POINT 1: Gillette in the Pantheon
In this day and age, when anyone talks Sherlock Holmes, we think immediately of Basil Rathbone and Jeremy Brett. Gillette played Holmes over a 1,000 times on stage (according to the TCM intro) and by this film being found, his contributions to bringing Holmes off the page are now tangible.
POINT 2: Return to Bohemia
As is in seen in the plot, the story, I believe was written by Gillette, borrows liberally from “A Scandal in Bohemia” and other Holmes stories. For example a Germanic royal family hiring Holmes to retrieve items that would embarrass them, then Holmes starts a fire to see where the items were hid.
Since I started this blog, I have not hesitated to continue to voice my annoyance with Nigel Bruce. Yes, I see Fielding is only on screen a big, he doesn’t speak, but I still like his Watson over Bruce’s.
You do not make Holmes look smarter by making Watson look dumber!
POINT 4: Moriarty
Ernest Maupain was built like Marlon Brando circa-GODFATHER and carried himself in a spooky deviant manner. When compared to the “Moriarties” of today, but his was evil and just plain fun!

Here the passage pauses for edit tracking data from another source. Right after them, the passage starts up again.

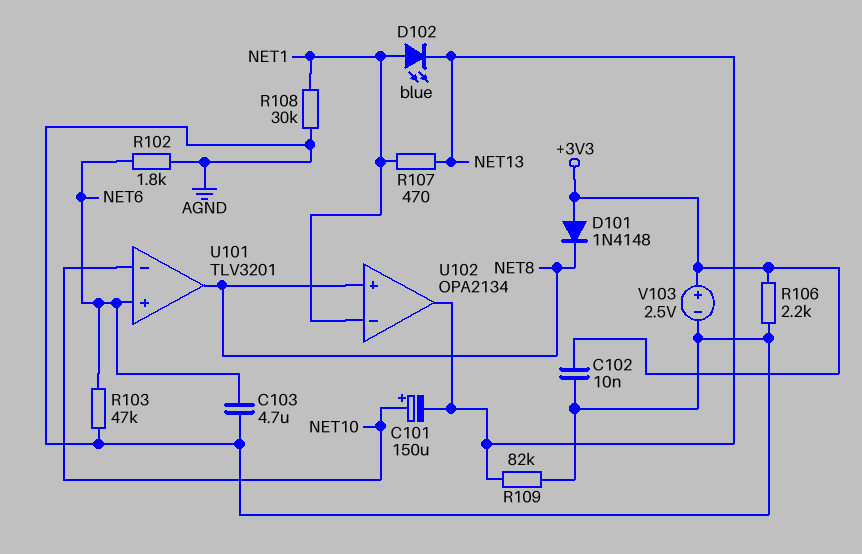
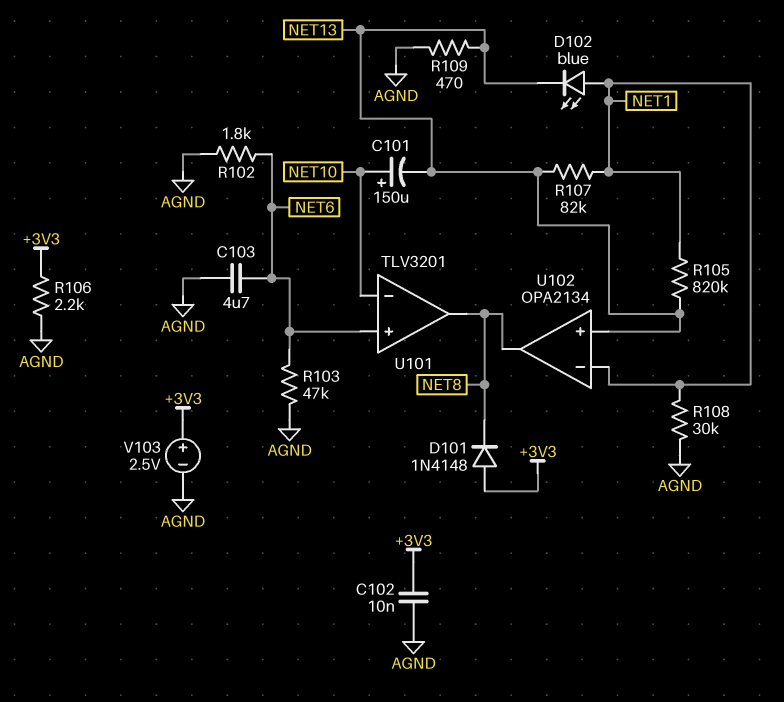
R105: none -> 820k (NET1, NET13)
R107: 470 (NET1, NET13) -> 82k (NET1, NET13)
R109: 82k (AGND, NET13) -> 470 (AGND, NET13)
U102 pin in+: NET8 -> NET13
U102 pin out: NET13 -> NET8

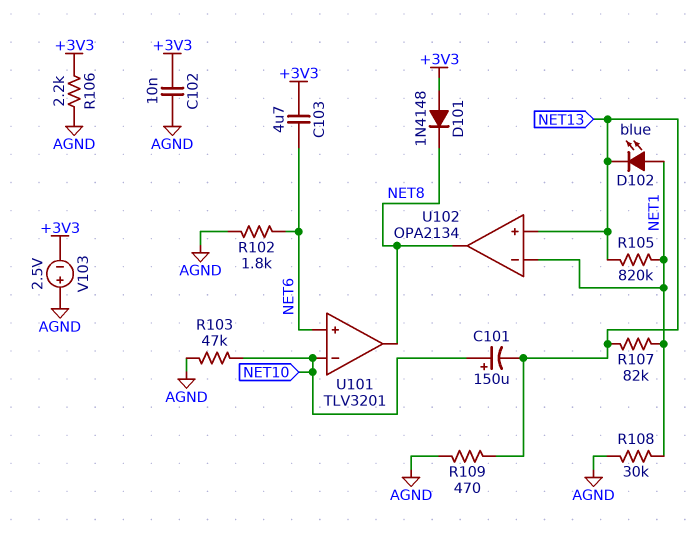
C103: 4.7uF (AGND, NET6) -> 4.7uF (+3V3, NET6)
R103: 47k (AGND, NET6) -> 47k (AGND, NET10)
V103: 2.5V (plus +3V3, minus AGND) -> 2.5V (plus AGND, minus +3V3)

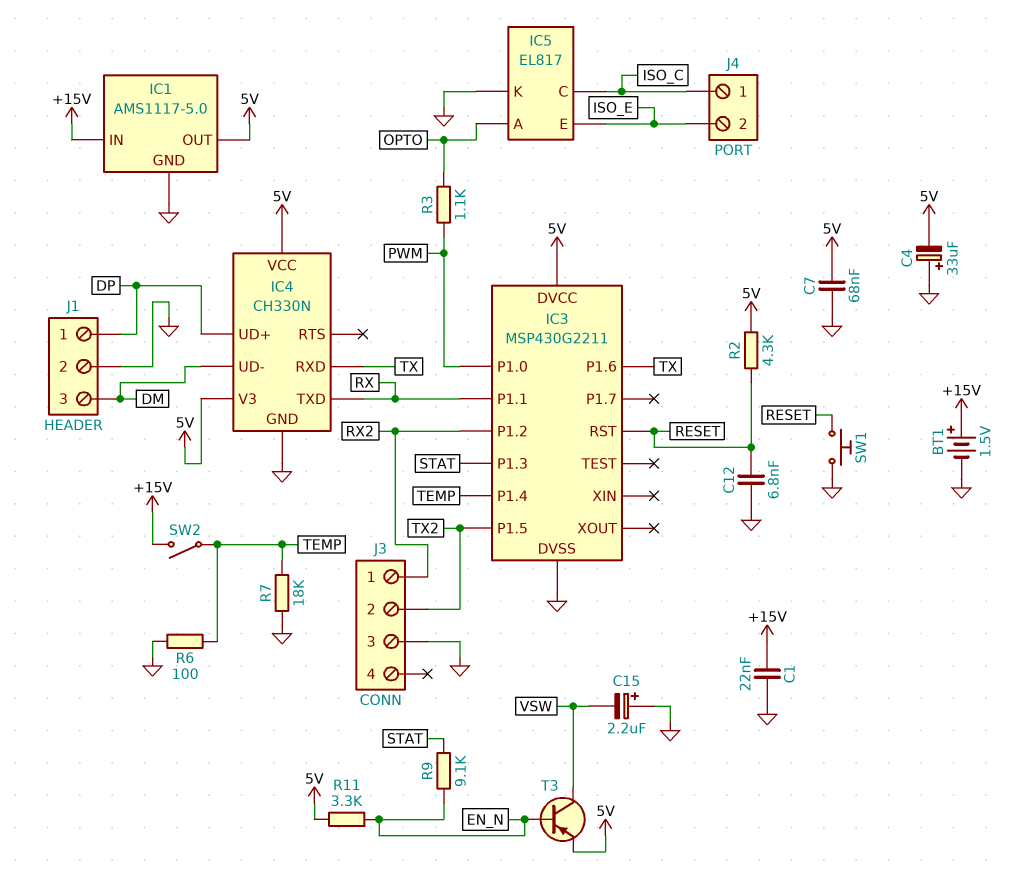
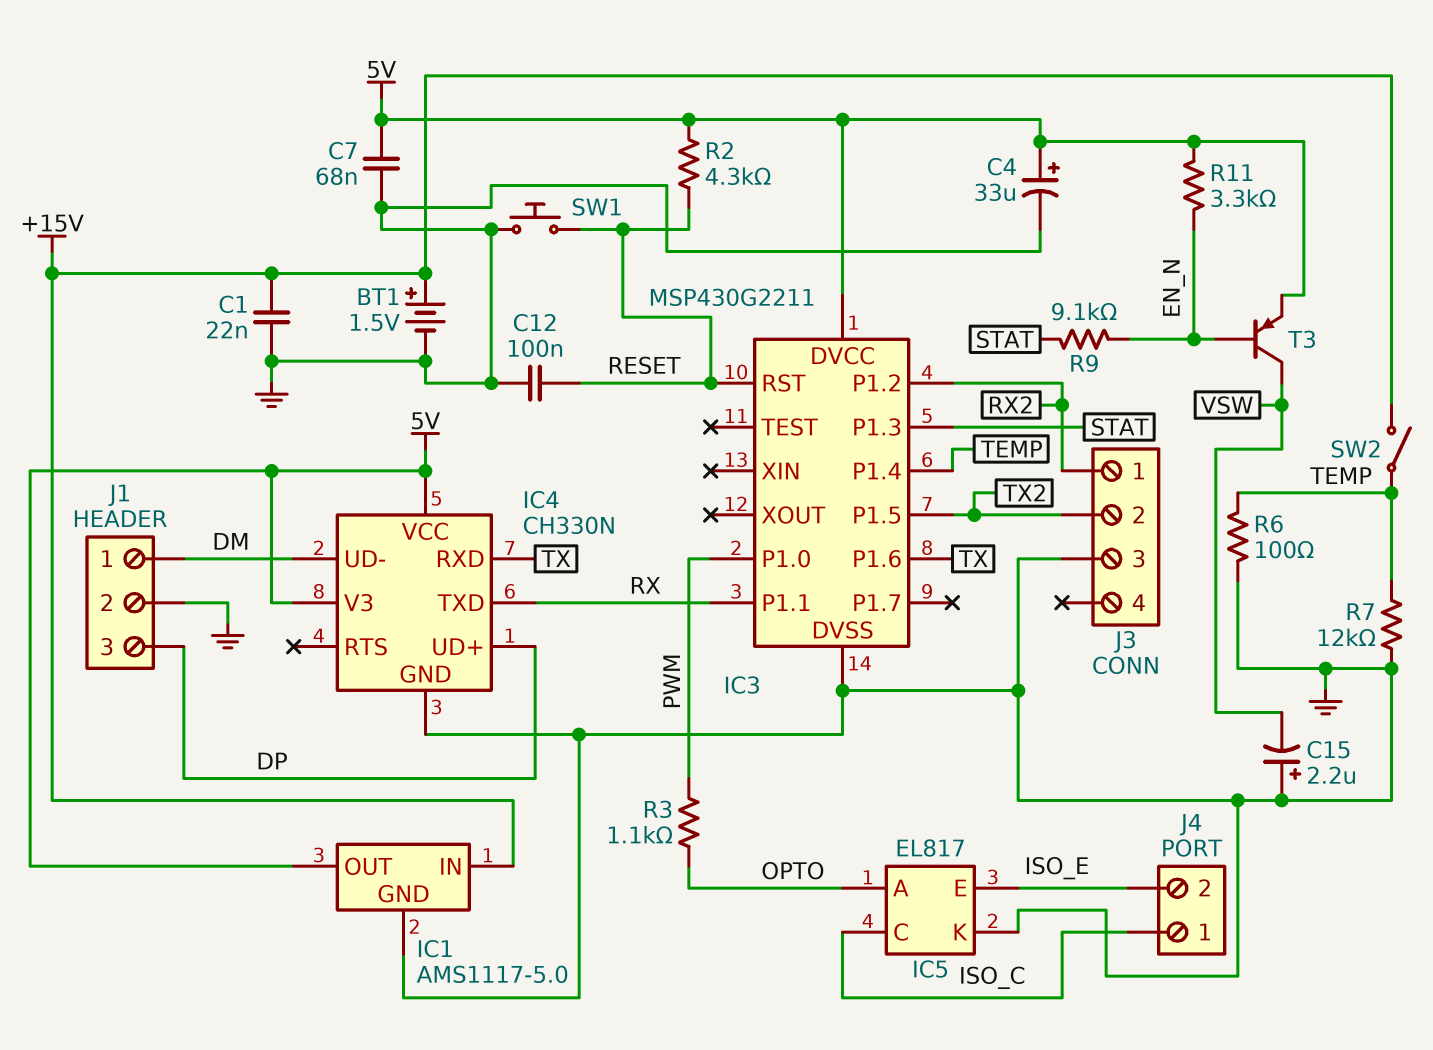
C4: 33uF (plus GND, minus 5V) -> 33uF (plus 5V, minus GND)
C12: 6.8nF (GND, RESET) -> 100nF (GND, RESET)
J1 pin 1: DP -> DM
J1 pin 3: DM -> DP
R7: 18k (GND, TEMP) -> 12k (GND, TEMP)

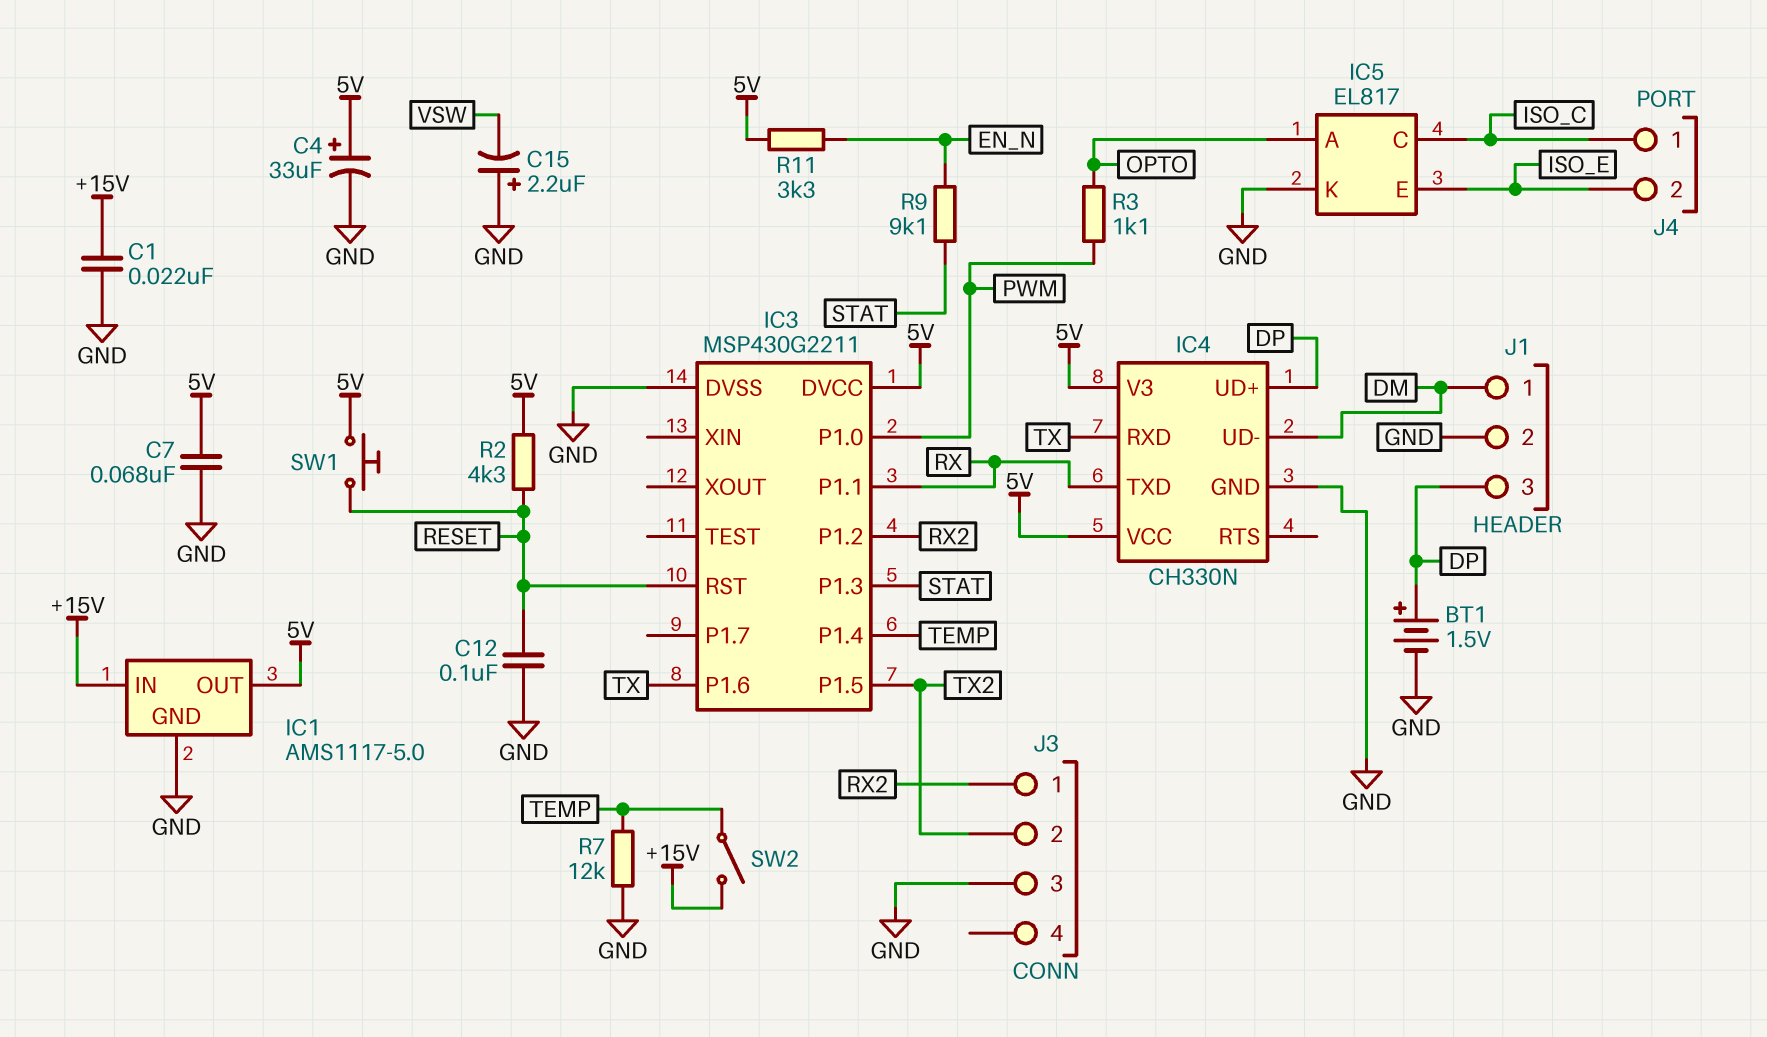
BT1: 1.5V (plus +15V, minus GND) -> 1.5V (plus DP, minus GND)
R6: 100 (GND, TEMP) -> none
SW1: button (GND, RESET) -> button (5V, RESET)
T3: PNP (B EN_N, C VSW, E 5V) -> none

POINT 5: WHAT DOES THIS ALL MEAN?
With the finding of this movie, it cements Sherlock’s iconography even earlier than the days of Rathbone. We get to see Sherlock from a different perspective and for Sherlock fans all over the world, this brings the Great Detective life once more.
Sure, it’s been said Sherlock is the most filmed character in cinema, but how cool is it we have one more Sherlock movie when the actors and director have long since passed?
Simply, Sherlock will never die.
This movie is proof.
So allow me to quote friend of THE SHERLOCK CONVERSATIONS, Jessica Smith Hodder:
“Oh my goodness, that was more beautiful than I could have ever dreamed. Looks like it was filmed yesterday, and not almost 100 years ago! Wow…it was filmed 100 years ago next year! That is AMAZING when you think about it!”